As Phil indicated, if you get one that is not compatible with him, there could be problems down the way, and then you would have to separate them. 

Enjoy the one you do have and learn what makes him tick...ummm, I mean coo-ca-rooo-cooooo


----------



## badbird (Aug 15, 2005)

im not getting him another bird anytime soon, im just going to try to keep him happy.

i've come up with the name 'scooter' for him


----------



## Skyeking (Jan 17, 2003)

Hi badbird,

Did you ever try to put Scooter infront of a mirror and see how he reacts?


----------



## Victor (Dec 18, 2004)

Oh of course I remember now Badbird, Brad (Pigeonpal )made the comment that Pigeon Talk now had a Tooter and a Scooter!


----------



## alaska (Mar 17, 2005)

It was actually me that made the comment on the Tooter, Scooter similarity 
I am thinking as of late I should rename all of my pigeons to rhyme with this and call them all Poopers!!
Badbird, Pigeons usually do this to either attract a mate, or when trying to establish dominance.
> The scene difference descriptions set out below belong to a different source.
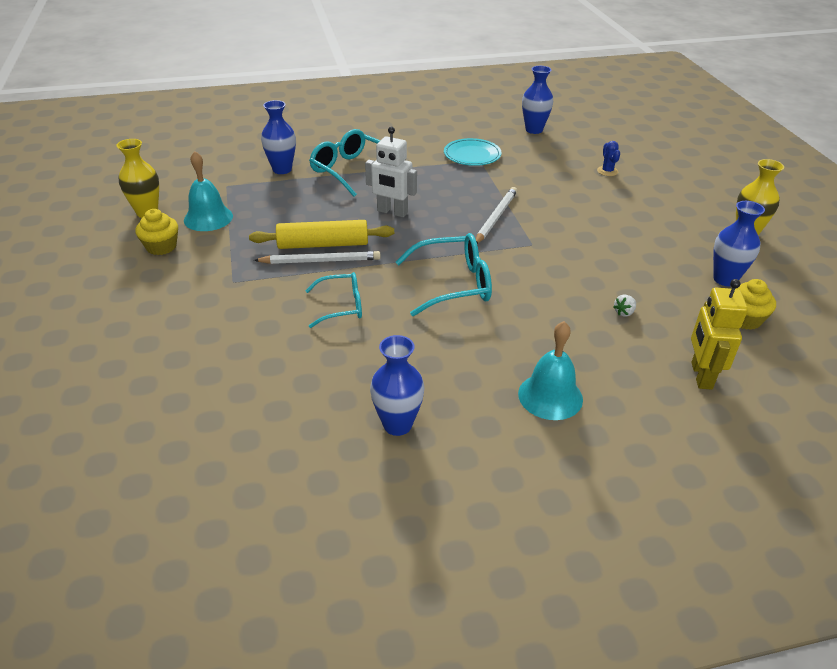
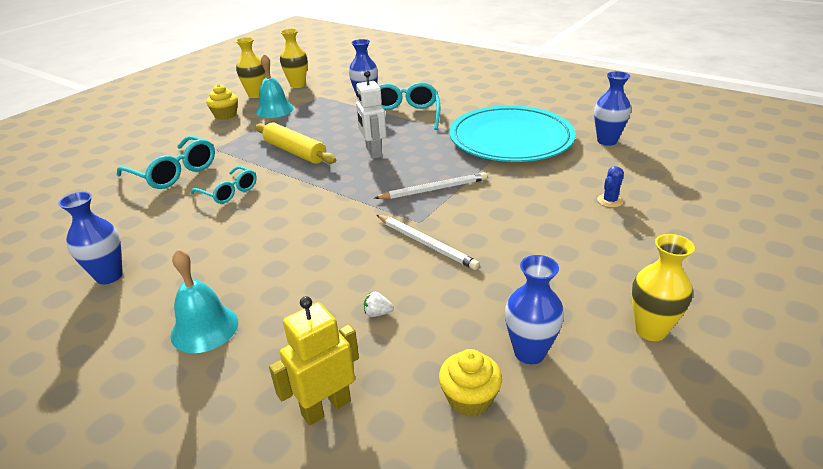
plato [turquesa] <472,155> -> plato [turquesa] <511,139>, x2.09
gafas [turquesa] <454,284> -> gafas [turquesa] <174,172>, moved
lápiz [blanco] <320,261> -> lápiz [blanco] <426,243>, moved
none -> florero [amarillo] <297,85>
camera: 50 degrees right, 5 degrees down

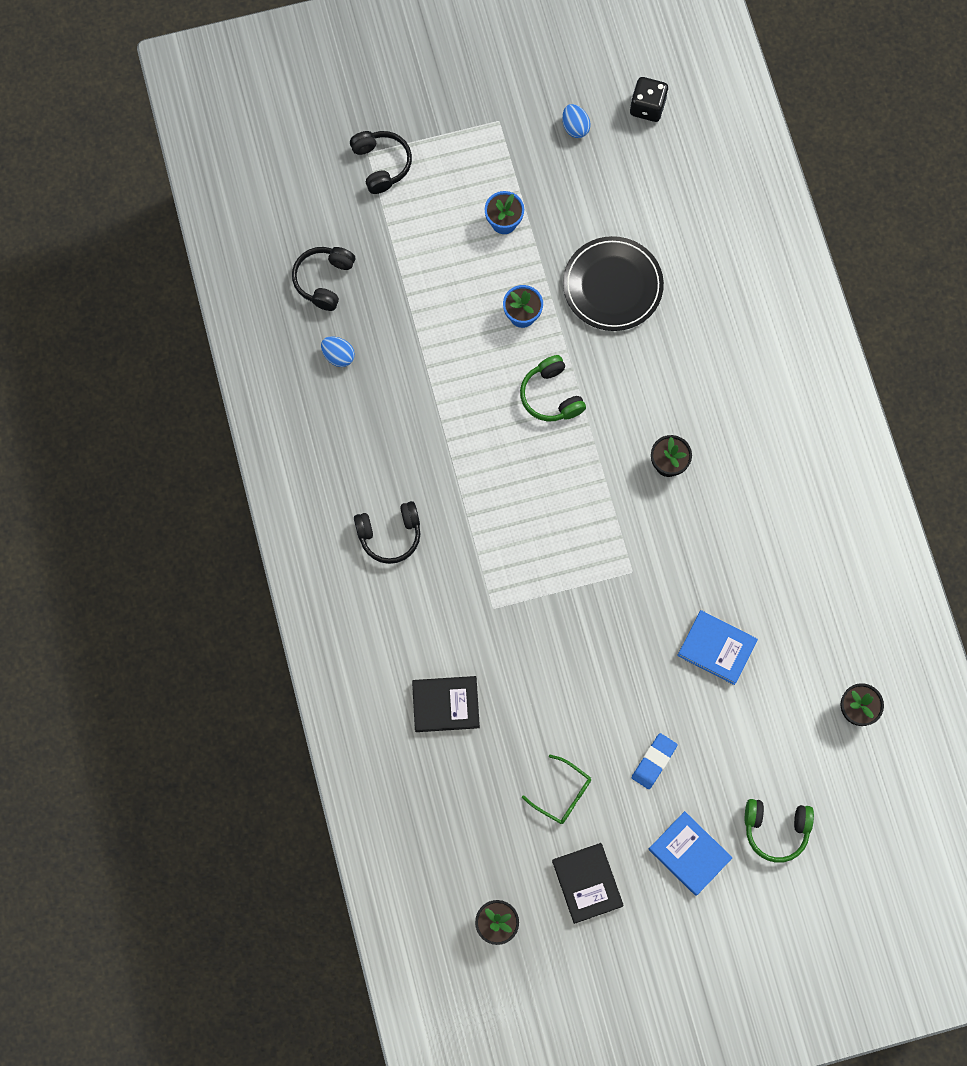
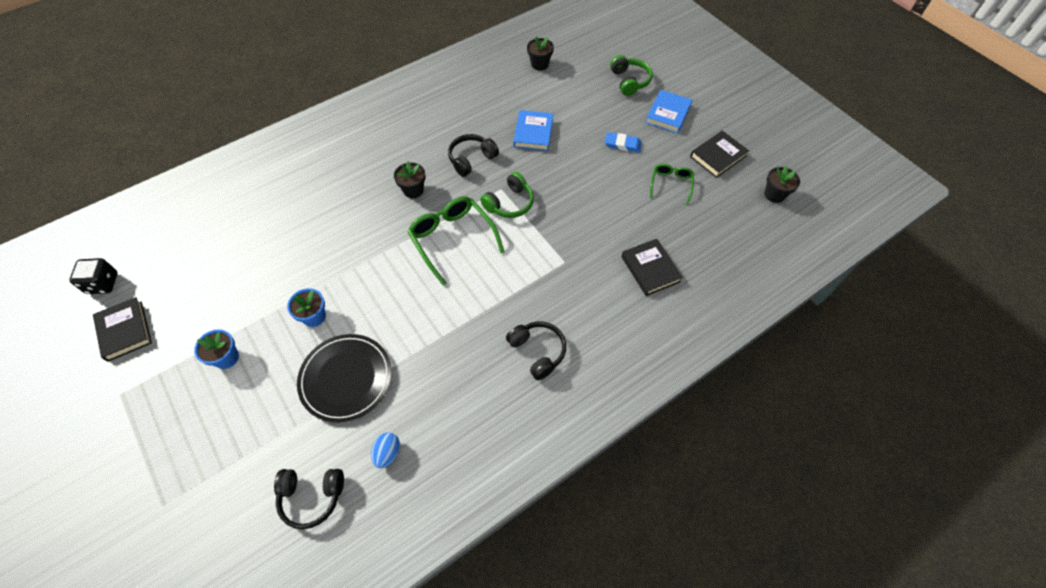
huevo [azul] <575,127> -> libro [negro] <125,331>
auriculares [negro] <381,164> -> auriculares [negro] <471,159>, moved
plato [negro] <612,286> -> plato [negro] <346,379>, moved
auriculares [verde] <551,395> -> auriculares [verde] <509,203>, moved
none -> gafas [verde] <452,239>
camera: 110 degrees left, 15 degrees down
Just the other day I went out to my loft (which is split into two halves, divided by wire mesh), to find both of my male pigeons having a cooing competition!!
They were both strutting around of their respective sides bobbing their heads and coo grumbling at each other. I am sure they were both saying 'This is my side and you had better not step into it!'
My pigeon Ash also does this cooing crop filling noise whenever I enterthe loft to clean or replace food/water. He is my alpha male and likes to let everyone know who is the boss!

Regards
Alaska


----------



## Hootie'sMom (Sep 21, 2005)

*Lonliness is cureable*

Hi Badbird's Mom or Dad! That sound definatly means "I'm lonley love me." Dont forget people are animals too. If you spend lots of time with him and send lots of good vibes he will respond even if he dosent speak english.Treats in a cup help(he might try to compeat with your hand ie. peck you).If you dont want to mate him make sure you use a low protien food.I have started using a dove mix with 11% and it seems to be working.Also get some barley to mix with it.This will help control raging hormones.Following a tip from a reply I got, I satrted reading my pigit childrens books.He loves it!


----------



## badbird (Aug 15, 2005)

i've put him in front of a mirror and he does nothing.... he even has a mirror in his cage. i think he figures he's a person. when he makes his noises i try to give him some pets and loving but he doesn't really seem to care. 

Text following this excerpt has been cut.